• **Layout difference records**
■ ■ ■ ■

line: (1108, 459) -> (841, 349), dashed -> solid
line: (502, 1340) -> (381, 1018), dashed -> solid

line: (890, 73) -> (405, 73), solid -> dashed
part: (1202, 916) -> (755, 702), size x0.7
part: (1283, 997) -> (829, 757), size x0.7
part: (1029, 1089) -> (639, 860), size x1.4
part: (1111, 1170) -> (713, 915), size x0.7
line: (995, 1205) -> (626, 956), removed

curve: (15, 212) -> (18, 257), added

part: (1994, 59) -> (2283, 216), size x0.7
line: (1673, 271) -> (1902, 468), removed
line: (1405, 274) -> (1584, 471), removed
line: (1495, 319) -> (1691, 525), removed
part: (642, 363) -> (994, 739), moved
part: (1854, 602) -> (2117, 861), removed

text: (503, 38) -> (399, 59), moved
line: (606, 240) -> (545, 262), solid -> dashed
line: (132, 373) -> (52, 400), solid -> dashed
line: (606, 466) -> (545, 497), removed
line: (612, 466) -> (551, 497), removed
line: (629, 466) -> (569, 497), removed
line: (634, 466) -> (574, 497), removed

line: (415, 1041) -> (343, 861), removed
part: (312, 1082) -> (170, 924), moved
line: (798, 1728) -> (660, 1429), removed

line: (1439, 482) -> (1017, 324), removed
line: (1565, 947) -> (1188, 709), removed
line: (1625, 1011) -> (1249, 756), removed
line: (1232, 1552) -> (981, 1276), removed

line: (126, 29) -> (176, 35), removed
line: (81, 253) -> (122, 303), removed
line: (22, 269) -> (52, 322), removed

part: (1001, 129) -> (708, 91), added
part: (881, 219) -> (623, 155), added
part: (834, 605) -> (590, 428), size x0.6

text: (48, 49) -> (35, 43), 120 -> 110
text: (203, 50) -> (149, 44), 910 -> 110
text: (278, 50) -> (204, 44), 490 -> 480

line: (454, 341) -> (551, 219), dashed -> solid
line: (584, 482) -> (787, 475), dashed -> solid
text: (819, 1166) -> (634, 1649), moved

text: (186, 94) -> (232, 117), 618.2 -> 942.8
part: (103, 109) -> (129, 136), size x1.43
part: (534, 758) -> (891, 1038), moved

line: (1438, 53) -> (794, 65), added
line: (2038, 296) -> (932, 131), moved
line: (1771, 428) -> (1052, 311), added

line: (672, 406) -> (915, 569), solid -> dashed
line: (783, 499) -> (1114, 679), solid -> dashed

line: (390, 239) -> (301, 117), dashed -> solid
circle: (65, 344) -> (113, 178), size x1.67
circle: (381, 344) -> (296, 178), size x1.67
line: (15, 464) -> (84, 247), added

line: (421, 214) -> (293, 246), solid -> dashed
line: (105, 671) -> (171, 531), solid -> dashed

■ ■ ■ ■

Give exactly the lines from the one with "circle: (381, 344) -> (296, 178), size x1.67" to the end of the entries, nothing before them.

circle: (381, 344) -> (296, 178), size x1.67
line: (15, 464) -> (84, 247), added

line: (421, 214) -> (293, 246), solid -> dashed
line: (105, 671) -> (171, 531), solid -> dashed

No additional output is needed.